He’s rehabbing once again, but the question has to be lingering as to if Jeter can actually stay healthy enough to be a useful player anymore. It’s a question the Yankees front office has certainly been asking, and one which Jeter should be asking himself.
While Jeter has a contract with the team for next year, his role certainly isn’t assured, healthy or not. The Yankees know that it’s time to move on. Jeter will be 40 next year, and while his heart is as big as ever, his limited range has continued to decrease, his brittleness has become evident, and the Yankees are in the process of rebuilding.
It puts the ball in Jeter’s wheelhouse. Like teammate Mariano Rivera, Jeter can either choose to go out when he’s still got some of his mojo or he can let his skill set die a slow and lingering death. However unlike Mariano, Jeter isn’t still displaying the same level of excellence that would compel the Yankees to offer him extensions for as long as he wanted to play.

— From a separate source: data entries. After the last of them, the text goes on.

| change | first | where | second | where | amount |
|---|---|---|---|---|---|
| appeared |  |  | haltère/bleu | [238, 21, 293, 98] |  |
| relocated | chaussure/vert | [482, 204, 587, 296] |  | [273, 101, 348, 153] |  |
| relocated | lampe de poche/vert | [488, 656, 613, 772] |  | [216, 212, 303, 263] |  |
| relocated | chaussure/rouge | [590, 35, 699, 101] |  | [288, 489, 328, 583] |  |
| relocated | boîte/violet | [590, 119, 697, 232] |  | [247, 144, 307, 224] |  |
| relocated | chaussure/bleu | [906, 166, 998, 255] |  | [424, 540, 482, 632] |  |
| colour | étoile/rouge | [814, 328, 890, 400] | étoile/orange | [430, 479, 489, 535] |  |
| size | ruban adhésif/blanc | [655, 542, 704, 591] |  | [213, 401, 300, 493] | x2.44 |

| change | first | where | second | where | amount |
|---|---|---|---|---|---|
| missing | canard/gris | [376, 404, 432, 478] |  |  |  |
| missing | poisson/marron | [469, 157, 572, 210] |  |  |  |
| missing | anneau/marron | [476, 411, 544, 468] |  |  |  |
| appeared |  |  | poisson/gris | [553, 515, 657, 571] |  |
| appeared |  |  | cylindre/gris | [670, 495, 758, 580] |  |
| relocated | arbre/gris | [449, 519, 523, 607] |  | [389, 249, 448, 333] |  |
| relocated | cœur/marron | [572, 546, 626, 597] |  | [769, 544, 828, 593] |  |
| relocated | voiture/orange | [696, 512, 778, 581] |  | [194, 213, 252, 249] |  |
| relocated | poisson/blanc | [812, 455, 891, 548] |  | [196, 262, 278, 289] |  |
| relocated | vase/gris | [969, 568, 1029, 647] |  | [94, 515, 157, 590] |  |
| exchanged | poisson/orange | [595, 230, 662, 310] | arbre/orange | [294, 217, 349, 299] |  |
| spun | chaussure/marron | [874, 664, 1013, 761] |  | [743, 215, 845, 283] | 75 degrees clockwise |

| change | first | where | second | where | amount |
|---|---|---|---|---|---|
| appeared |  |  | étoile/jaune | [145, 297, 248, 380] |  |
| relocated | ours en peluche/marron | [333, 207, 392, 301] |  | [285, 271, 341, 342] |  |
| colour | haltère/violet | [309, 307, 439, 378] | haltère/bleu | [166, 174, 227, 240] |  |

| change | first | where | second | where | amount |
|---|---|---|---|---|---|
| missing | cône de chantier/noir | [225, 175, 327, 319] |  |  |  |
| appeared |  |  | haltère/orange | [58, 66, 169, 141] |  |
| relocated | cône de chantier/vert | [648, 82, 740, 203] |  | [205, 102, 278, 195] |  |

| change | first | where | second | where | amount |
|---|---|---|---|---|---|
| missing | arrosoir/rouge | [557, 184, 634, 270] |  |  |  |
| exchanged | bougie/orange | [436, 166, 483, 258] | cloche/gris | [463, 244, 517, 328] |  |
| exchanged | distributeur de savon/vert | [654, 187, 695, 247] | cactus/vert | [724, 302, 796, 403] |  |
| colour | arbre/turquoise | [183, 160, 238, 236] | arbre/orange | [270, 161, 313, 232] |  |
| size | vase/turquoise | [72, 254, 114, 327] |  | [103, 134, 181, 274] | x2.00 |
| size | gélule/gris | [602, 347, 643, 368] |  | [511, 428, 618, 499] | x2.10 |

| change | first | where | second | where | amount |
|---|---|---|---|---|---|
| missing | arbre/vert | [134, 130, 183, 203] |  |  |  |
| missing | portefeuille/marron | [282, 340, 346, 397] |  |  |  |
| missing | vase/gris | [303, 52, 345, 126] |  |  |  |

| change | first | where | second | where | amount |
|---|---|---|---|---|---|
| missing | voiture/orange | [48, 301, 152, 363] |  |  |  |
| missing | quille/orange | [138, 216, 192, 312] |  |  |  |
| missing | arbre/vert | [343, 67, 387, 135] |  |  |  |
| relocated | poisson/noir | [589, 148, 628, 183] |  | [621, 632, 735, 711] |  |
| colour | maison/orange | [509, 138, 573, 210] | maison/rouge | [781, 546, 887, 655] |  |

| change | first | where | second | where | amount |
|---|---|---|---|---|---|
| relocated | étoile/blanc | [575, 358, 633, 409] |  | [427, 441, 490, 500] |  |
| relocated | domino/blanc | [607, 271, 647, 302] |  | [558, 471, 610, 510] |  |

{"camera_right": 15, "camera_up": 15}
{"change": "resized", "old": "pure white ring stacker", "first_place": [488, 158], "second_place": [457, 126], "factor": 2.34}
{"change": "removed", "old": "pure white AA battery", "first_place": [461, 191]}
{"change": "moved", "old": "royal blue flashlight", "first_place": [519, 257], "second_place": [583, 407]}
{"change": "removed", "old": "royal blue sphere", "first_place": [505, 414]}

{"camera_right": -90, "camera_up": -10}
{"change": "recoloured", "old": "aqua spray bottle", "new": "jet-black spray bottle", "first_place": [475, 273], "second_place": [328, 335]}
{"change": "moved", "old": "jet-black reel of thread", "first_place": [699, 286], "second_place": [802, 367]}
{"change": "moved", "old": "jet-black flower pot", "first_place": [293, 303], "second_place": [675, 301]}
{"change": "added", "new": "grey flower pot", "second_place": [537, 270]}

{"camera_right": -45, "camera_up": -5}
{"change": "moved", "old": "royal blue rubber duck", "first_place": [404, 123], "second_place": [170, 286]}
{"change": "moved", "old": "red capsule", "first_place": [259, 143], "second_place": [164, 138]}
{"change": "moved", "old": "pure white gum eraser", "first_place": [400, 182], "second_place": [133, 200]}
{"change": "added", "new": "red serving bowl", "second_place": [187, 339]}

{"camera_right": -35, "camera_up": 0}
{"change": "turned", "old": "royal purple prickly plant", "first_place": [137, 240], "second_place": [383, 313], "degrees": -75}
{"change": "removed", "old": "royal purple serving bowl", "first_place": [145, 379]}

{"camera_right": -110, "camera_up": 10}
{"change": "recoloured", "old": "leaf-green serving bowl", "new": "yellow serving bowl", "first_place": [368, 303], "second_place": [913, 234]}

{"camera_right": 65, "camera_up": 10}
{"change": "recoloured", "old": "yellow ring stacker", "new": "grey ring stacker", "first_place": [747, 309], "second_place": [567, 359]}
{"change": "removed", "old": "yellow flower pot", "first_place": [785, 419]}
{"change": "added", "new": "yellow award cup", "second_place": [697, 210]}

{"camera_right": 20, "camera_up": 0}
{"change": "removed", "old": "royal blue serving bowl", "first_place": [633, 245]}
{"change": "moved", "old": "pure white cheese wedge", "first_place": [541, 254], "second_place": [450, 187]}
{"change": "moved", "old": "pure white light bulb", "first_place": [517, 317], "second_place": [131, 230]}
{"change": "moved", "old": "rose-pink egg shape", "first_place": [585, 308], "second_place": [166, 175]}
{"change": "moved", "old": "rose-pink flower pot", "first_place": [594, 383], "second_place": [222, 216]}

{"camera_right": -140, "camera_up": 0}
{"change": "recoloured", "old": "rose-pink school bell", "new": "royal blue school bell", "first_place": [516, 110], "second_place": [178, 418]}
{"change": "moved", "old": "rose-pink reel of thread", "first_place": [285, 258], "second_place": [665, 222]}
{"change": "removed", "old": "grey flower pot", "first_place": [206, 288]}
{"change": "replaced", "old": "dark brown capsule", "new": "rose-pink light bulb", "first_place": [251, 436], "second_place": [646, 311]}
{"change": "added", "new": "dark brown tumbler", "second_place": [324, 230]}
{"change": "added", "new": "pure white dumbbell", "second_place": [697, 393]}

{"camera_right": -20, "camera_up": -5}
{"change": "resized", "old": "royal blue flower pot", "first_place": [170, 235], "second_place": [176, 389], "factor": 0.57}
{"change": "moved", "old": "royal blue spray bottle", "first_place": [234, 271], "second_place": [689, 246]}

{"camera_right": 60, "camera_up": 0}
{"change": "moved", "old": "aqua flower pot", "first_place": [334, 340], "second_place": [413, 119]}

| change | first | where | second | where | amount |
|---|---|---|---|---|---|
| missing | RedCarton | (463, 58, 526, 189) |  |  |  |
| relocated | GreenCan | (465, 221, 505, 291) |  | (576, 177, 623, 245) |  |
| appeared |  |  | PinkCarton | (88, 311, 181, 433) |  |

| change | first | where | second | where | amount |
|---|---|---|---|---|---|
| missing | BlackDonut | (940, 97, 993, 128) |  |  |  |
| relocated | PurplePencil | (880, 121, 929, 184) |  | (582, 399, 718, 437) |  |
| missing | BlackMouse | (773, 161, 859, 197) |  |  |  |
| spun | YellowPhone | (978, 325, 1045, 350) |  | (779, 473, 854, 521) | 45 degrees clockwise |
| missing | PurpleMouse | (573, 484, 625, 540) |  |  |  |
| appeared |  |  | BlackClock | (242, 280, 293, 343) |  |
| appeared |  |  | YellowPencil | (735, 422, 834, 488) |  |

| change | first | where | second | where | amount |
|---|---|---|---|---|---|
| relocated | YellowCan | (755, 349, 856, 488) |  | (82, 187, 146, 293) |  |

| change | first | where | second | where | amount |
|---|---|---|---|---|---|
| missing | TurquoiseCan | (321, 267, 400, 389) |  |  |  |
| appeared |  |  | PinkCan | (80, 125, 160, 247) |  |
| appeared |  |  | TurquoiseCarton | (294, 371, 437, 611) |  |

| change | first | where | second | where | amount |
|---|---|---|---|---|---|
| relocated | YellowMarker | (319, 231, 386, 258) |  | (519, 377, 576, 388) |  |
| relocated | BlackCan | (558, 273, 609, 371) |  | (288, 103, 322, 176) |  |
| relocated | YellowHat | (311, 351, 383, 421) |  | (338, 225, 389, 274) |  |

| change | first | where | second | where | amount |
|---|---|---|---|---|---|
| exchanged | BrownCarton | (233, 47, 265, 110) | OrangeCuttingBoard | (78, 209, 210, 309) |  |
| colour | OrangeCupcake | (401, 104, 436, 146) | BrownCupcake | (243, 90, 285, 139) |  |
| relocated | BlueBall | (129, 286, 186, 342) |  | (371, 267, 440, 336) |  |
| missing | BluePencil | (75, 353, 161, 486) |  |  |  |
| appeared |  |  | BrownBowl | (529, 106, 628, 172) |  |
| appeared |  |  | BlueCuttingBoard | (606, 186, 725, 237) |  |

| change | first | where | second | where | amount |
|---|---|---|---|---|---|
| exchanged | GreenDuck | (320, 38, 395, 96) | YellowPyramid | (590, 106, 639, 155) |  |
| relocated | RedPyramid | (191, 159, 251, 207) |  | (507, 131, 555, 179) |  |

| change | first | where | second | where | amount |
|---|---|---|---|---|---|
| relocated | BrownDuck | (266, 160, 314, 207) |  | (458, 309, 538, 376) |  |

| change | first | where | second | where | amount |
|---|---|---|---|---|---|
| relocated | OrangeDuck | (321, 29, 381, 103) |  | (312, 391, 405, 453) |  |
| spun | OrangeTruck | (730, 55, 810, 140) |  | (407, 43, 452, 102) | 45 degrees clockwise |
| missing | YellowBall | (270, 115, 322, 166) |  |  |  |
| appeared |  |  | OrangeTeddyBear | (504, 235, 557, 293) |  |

If Jeter decides that next year is his swan song, the Yankees will offer him a year-long fete and give him a farewell tour with plenty of fanfare and will allow him to reap the praise and tribute that he’s earned and been given. If he decides to linger on, odds are that he’ll have to either do it for a lot less money and from the bench or do it with another organization.
No doubt, if Berkman or Jeter hit a hot streak to finish the year and feel the skill set is still there, thoughts of continuing will surface. Both are certainly game enough to want to stay in the game. Both are rehabbing now, but will it be a final hurrah? Or do they believe that there is still enough in the tank to imagine they’ll still have careers in 2014 or beyond?